On 26 November, French television channel France 24 reported that two months after the case of the disappearance of 43 normalist students in Iguala, another 31 youth from the neighboring municipality of Cocula were disappeared by organized crime.  The high-school students have been missing since 7 July, though the case was not well-known due to the fear of the locals in light of the death-threats issued by those who carried out the disappearances.  The final day of classes before the start of summer vacations, masked men dressed in marine blue, seemingly riding in police vehicles, kidnapped the youth as they were leaving the Justo Sierra high school.  The school is located just by the mayor’s hall of Cocula.  Local police have also been implicated in the Ayotzinapa case.  National and international journalistic coverage of the 43 normalists from Ayotzinapa motivated the mother of one of the disappeared youth to break the silence.  Other off-camera testimonies confirmed the kidnapping of the youth.  However, the Office for National Security (CNS) reported that no denunciation exists, nor is there any report from the educational authorities, regarding the missing 30 students.  Beyond this, units from the federal police visited the Justo Sierra high school, and the vice principal claimed not to know anything about the disappearance of any students attending the school.  The governor of Guerrero, Rogelio Ortega, indicated that the disappearances of the youth of Cocula took place between 2 and 3 July.  He mentioned that this was documented on the Guerrero state-government’s web page, even though “there was no denunciation made.”

It must be stressed that, in the first 10 months of 2014, at least 12 cases of collective disappearances have been seen in Mexico.  Cases similar to that of Ayotzinapa, even including the same number of victims, have been presented in seven other states.  In the month before the events in Iguala, 199 persons were disappeared.  The states with the highest number of victims have been Puebla, Tamaulipas, and Guerrero.  A year before the disappearance of the 43 Mexican students in Iguala, there was another night of terror in a neighboring community, where residents relate that an armed commando group invaded various houses and forcibly took groups of people, in their majority youth.  Cocula is one of the municipalities of Guerrero where violence has most acutely affected the population.  At least 82 have been disappeared, murdered, or kidnapped in the past 3 years.

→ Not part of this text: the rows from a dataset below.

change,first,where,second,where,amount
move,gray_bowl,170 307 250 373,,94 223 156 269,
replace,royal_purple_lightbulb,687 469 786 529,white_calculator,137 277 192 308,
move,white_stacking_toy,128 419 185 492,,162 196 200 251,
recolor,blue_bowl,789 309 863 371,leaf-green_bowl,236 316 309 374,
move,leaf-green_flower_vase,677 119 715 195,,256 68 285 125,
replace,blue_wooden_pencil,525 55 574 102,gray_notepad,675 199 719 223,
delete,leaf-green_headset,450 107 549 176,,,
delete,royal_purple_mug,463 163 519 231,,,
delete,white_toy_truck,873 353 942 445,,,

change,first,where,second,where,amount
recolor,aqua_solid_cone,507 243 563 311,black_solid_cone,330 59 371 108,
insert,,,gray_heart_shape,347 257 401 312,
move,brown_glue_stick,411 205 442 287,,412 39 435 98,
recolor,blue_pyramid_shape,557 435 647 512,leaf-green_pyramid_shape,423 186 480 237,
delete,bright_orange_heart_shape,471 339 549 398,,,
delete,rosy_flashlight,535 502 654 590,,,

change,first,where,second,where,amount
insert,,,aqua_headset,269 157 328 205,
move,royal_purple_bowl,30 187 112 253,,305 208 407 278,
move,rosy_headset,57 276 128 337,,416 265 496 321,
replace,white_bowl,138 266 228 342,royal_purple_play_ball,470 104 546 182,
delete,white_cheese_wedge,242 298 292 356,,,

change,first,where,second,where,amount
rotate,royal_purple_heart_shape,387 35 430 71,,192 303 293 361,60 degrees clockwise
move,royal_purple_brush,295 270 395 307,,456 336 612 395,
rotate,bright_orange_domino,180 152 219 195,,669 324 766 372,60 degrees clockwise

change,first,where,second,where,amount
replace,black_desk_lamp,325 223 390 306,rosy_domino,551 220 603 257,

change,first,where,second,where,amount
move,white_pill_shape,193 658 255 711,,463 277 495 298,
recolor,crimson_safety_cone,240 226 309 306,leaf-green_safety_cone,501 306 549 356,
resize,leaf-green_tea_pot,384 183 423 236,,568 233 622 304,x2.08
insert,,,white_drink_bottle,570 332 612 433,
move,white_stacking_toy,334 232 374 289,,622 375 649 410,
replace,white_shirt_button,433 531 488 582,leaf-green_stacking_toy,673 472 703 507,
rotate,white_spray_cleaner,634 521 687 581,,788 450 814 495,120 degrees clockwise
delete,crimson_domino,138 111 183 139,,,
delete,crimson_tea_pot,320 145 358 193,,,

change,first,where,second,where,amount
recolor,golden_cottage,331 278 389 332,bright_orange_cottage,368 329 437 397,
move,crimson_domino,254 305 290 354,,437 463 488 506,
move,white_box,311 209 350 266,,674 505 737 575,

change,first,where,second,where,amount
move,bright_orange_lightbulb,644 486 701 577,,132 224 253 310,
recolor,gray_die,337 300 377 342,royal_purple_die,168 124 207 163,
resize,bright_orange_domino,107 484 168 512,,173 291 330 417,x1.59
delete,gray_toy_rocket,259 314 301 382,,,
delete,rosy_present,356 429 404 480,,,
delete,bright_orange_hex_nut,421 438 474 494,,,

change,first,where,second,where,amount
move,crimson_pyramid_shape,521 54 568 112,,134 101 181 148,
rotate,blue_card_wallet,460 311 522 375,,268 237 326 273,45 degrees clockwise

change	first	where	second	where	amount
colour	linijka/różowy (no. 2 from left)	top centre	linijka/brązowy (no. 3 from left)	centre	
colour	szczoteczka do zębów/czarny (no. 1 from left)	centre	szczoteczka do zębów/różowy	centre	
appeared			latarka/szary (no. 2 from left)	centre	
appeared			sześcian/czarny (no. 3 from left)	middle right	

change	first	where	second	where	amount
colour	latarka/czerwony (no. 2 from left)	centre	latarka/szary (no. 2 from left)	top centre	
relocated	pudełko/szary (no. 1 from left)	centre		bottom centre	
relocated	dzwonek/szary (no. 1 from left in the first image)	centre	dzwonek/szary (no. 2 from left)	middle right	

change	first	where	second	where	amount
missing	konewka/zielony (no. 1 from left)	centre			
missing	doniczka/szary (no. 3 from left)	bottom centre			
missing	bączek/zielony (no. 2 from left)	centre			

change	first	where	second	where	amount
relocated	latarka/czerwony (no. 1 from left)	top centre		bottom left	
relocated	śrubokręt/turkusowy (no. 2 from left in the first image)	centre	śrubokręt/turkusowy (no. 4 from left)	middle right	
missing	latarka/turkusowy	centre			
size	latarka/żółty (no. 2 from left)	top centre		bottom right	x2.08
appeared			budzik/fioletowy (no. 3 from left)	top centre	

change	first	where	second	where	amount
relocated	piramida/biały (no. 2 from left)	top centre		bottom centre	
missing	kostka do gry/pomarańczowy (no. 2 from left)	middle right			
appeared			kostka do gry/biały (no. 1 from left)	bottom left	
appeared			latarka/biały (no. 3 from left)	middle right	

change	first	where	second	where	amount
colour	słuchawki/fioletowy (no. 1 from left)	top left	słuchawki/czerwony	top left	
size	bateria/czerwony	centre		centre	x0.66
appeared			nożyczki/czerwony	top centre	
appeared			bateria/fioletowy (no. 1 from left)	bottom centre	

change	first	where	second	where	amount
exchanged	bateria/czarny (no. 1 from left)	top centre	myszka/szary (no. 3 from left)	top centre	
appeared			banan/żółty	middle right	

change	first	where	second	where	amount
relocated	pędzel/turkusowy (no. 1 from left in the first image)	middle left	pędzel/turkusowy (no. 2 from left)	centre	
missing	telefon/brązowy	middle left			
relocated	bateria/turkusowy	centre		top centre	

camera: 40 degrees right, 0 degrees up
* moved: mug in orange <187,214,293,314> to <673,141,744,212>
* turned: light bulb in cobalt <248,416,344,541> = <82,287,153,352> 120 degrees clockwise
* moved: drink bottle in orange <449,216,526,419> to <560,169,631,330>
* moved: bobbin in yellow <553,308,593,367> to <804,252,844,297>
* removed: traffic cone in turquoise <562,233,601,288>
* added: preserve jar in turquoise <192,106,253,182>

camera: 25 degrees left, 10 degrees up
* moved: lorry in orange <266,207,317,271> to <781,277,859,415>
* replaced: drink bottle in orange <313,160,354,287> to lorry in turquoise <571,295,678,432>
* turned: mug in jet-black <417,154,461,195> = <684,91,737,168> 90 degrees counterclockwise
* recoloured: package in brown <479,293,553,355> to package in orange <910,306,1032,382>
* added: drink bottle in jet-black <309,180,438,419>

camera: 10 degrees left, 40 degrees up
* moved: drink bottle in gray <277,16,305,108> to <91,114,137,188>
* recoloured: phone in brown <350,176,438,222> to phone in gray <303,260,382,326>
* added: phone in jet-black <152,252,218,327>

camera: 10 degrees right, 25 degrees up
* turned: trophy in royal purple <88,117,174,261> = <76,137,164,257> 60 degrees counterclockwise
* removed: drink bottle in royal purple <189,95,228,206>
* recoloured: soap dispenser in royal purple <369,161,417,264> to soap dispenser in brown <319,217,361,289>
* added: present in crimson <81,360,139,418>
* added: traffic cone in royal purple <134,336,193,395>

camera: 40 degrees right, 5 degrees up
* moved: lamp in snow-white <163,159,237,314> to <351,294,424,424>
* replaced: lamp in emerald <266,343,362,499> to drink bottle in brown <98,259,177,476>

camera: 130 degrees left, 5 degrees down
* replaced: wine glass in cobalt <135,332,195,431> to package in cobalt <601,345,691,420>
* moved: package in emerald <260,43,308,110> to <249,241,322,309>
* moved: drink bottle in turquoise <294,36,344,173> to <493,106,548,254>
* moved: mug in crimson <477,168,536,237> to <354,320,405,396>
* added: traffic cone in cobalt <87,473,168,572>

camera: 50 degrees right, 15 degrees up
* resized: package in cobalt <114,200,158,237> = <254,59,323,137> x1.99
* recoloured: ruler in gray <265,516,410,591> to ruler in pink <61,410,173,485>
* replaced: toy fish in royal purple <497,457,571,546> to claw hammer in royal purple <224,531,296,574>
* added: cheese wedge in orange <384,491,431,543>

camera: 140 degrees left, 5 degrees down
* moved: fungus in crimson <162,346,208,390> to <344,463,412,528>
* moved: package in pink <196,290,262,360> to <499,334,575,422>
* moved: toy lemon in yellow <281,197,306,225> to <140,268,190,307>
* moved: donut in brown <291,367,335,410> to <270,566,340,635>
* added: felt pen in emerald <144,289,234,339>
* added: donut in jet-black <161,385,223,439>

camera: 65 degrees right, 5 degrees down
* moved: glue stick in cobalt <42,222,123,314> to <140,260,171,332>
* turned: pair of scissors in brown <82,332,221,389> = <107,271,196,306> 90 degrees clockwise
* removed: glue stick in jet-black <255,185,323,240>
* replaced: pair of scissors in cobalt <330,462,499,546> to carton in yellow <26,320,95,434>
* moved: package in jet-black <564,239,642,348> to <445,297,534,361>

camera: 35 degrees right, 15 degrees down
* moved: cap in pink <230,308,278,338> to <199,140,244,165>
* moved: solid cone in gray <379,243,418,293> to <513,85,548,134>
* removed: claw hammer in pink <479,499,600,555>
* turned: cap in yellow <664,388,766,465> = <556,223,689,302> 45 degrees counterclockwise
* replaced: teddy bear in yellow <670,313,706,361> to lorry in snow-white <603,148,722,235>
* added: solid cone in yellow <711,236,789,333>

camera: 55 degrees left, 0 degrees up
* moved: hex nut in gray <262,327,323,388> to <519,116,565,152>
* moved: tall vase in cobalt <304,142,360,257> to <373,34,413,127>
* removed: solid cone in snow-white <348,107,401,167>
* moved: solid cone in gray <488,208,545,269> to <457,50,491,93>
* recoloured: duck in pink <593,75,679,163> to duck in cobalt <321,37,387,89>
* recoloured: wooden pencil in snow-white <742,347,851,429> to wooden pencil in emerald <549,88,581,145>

Another case of extreme violence in the state took place on 27 November: at least 11 burned and decapitated bodies were found on a path by the community of Ayahualulco in Chilapa. In a communique, the State Prosecutorial General’s Office (FGE) reported that the 11 males killed lost their lives due to gunfire and were then semi-burned.  Their corpses appeared ridden with gunshot wounds emanating from high-caliber firearms.  Beside the bodies, there was a note left that was directed to a criminal group known as “The Squirrels” saying: “There you go, trash.”  Chilapa de Álvarez has been the site of other violence episodes this year.  Between 8 and 10 July, confrontations were registered between presumed criminals and police that left 14 dead.  A day later, six more bodies were found.  It was reported that these persons died after a confrontation between two organized-crime gorups.

For more information (in Spanish):
11 decapitados en Guerrero; PGR atrae investigación (Aristegui Noticias, 27 de noviembre de 2014)

Reportan desaparición de otros 31 estudiantes en Cocula (Proceso, 26 de noviembre de 2014)

France 24 revela nuevo secuestro masivo de estudiantes en Guerrero (VIDEO) (SDP Noticias, 26 de noviembre de 2014)

Confirma gobernador de Guerrero desaparición de jóvenes en Cocula (La Jornada, 27 de noviembre de 2014)

Afirman autoridades que no hay denuncia sobre secuestro en Cocula (La Jornada, 27 de noviembre de 2014)

La noche olvidada de Cocula (El Faro, 23 de octubre de 2014)

Desaparecen 5 al día tras caso Ayotzinapa (Excelsior, 26 de noviembre de 2014)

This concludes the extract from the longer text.